Por lo anteriormente expuesto, la apoderada judicial del municipio de Ibagué, solicitó negar el decreto de la medida cautelar. III.- CONSIDERACIONES DEL DESPACHO III.1. Acto administrativo acusado El acto administrativo enjuiciado corresponde a la Resolución No. 73-000- 0036 de 2017, “por la cual se ordena la renovación de la inscripción en el catastro de los predios del municipio de Ibagué en su zona Urbana, Sectores 02, 08, 10, 12 y 13 y los avalúos resultantes”, expedida por el Director Territorial Tolima del Instituto Geográfico “Agustín Codazzi”, cuyas partes motiva y resolutiva el Despacho reproducirá en el numeral IV de este proveído, al decidir el caso concreto.

III.2. Normas violadas De la Constitución Política, los artículos 13 y 29. Se agrega que, en la solicitud de medida cautelar el demandante hace alusión a la violación a «[…] la ley que prevé que deberá realizarse la actualización catastral en un término máximo de 5 años para la Unidad Orgánica pero la misma autoriza que se realice una actualización parcial o de una parte de la Unidad es decir la Urbana o la Rural […]»[4], sin mencionar de qué ley se trata ni tampoco de cuáles eran los artículos legales infringidos.

III.3. Las medidas cautelares en el proceso contencioso administrativo III.3.1. Sobre la finalidad[5] de las medidas cautelares, la Corte Constitucional se ha pronunciado de la siguiente manera: «[…] Las medidas cautelares, son aquellos mecanismos con los cuales el ordenamiento protege, de manera provisional, y mientras dura el proceso, la integridad de un derecho que es controvertido en ese mismo proceso.

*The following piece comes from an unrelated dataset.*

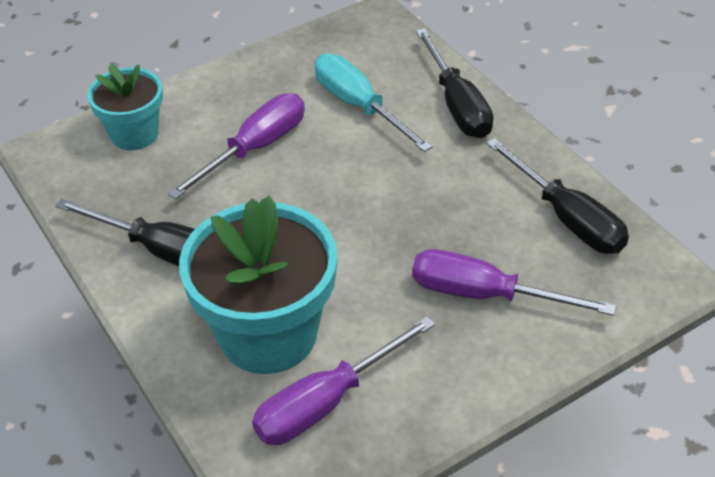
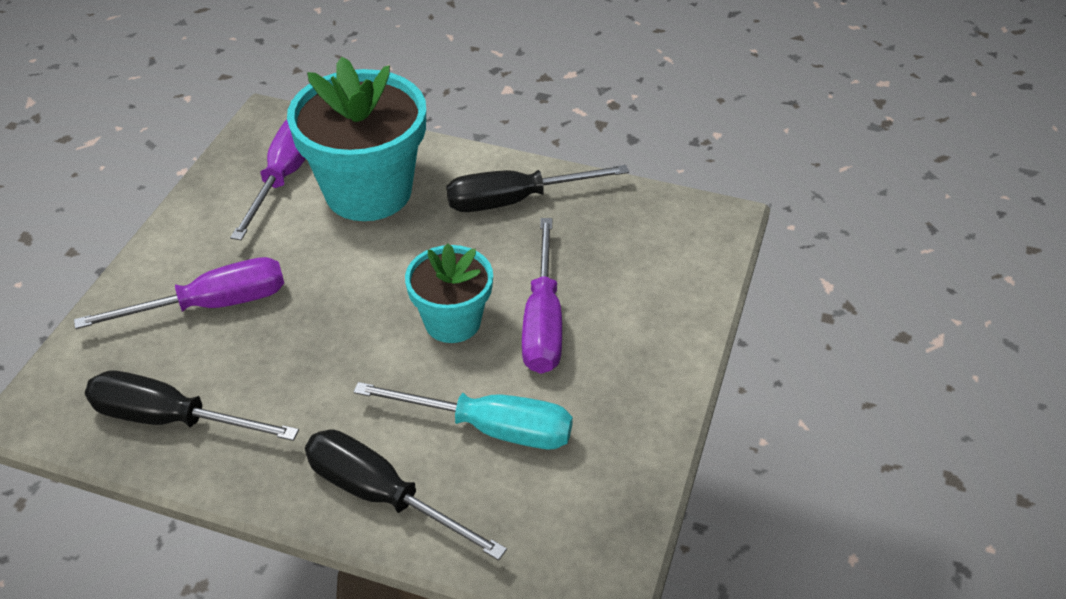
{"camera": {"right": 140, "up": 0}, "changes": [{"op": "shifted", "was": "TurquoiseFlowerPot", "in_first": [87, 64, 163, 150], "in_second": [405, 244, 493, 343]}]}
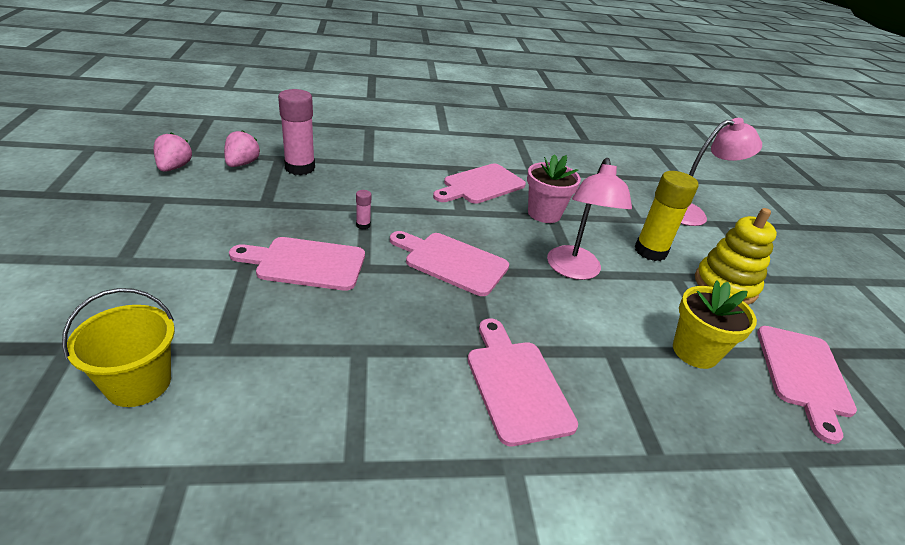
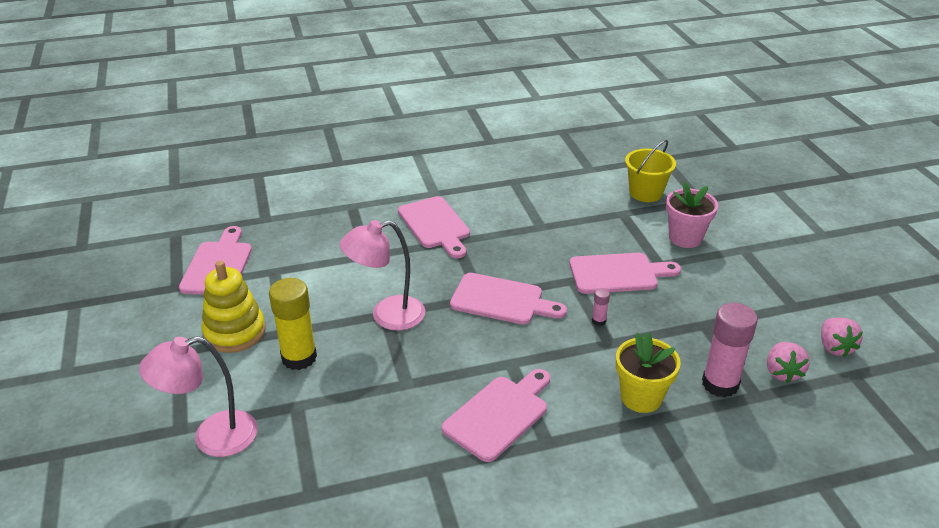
{"camera": {"right": 175, "up": 0}, "changes": [{"op": "shifted", "was": "RosePinkFlowerPot", "in_first": [527, 154, 581, 223], "in_second": [666, 182, 718, 248]}, {"op": "rotated", "was": "RosePinkReadingLamp", "in_first": [547, 158, 632, 280], "in_second": [340, 220, 425, 330], "clockwise": -105}, {"op": "shifted", "was": "GoldenFlowerPot", "in_first": [673, 280, 757, 369], "in_second": [616, 332, 681, 413]}]}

De esa manera el ordenamiento protege preventivamente a quien acude a las autoridades judiciales a reclamar un derecho, con el fin de garantizar que la decisión adoptada sea materialmente ejecutada. Por ello, esta Corporación señaló, en casos anteriores, que estas medidas buscan asegurar el cumplimiento de la decisión que se adopte, porque los fallos serían ilusorios si la Ley no estableciera mecanismos para asegurar sus resultados, impidiendo la destrucción o afectación del derecho controvertido […]»[6].

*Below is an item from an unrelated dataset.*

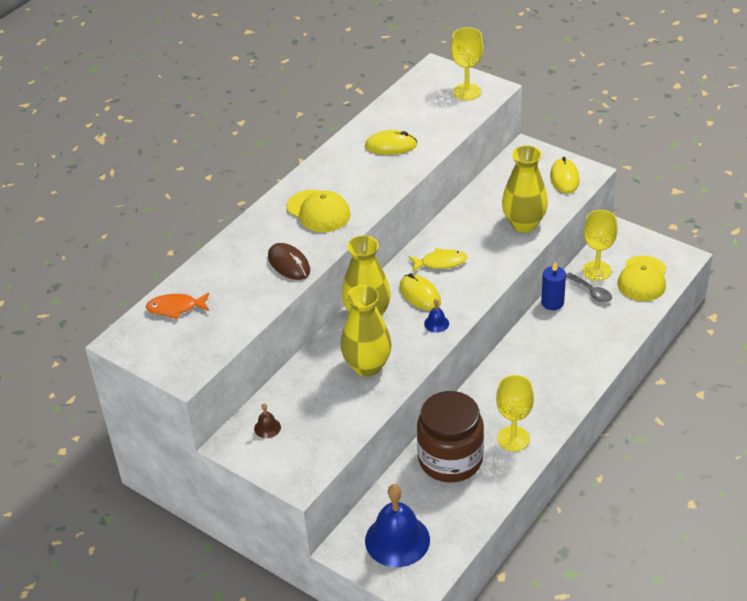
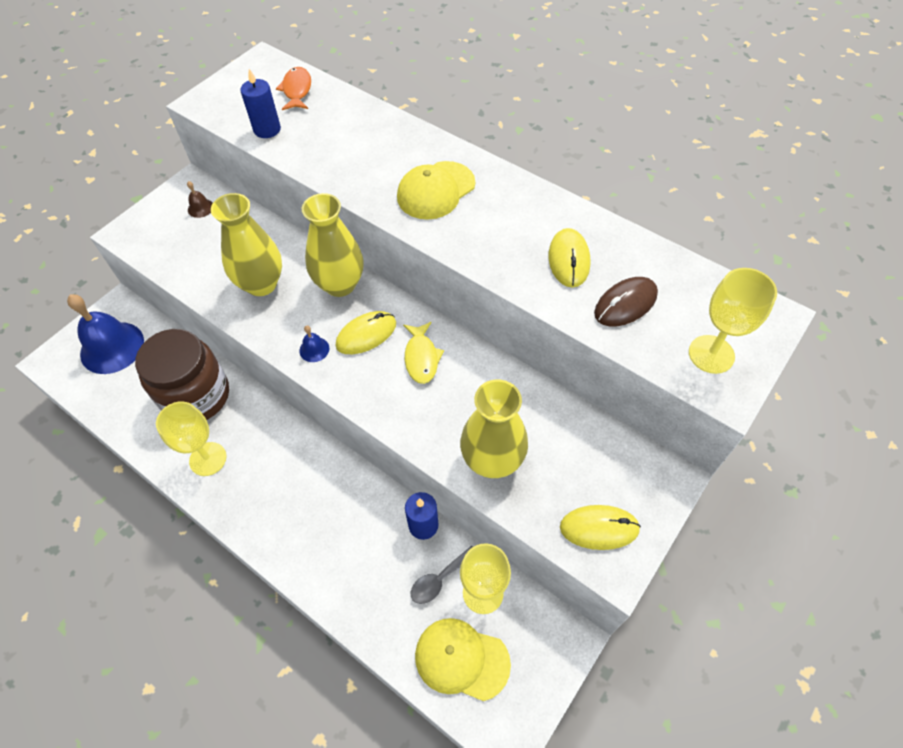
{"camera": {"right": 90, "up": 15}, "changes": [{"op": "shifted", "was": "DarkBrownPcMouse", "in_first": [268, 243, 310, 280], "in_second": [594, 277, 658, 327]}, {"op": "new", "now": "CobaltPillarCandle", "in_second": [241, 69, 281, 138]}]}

III.3.2. En este sentido, la Constitución Política le reconoce a la jurisdicción contencioso administrativa la potestad de suspender, provisionalmente, los efectos de los actos administrativos susceptibles de impugnación por vía judicial, pero sólo por los motivos y con los requisitos que establezca la ley[7]. III.3.3. Cabe resaltar que uno de los motivos que inspiraron la expedición del nuevo Código de Procedimiento Administrativo y de lo Contencioso Administrativo CPACA – Ley 1437 de 2011, está relacionado con el fortalecimiento de los poderes del juez.

Fue así como el nuevo Código creó un moderno y amplio régimen de medidas cautelares, adicionales a la suspensión provisional de actos administrativos, y en su artículo 229 le da una amplia facultad al juez para que decrete las medidas cautelares que estime necesarias para “proteger y garantizar, temporalmente, el objeto del proceso y la efectividad de la sentencia”.

III.3.4. En esta última disposición (art. 229) se indica que las medidas cautelares proceden: i) en cualquier momento; ii) a petición de parte -debidamente sustentada; y iii) en todos los procesos declarativos promovidos ante la Jurisdicción de lo Contencioso Administrativo. III.3.5. En cuanto a la regulación de las medidas cautelares contenidas en el CPACA en su artículo 230, es importante resaltar su clasificación como: i) preventivas (numeral. 4), cuando impiden que se consolide una afectación a un derecho; ii) conservativas (numeral 1 primera parte), si buscan mantener o salvaguardar un statu quo; iii) anticipativas (numerales 1 segunda parte, 2 y 3), de un perjuicio irremediable, por lo que vienen a satisfacer por adelantado la pretensión del demandante; y iv) de suspensión (numerales 2 y 3), que corresponden a la medida tradicional en el proceso contencioso administrativo de privación temporal de los efectos de una decisión administrativa.[8] III.3.6.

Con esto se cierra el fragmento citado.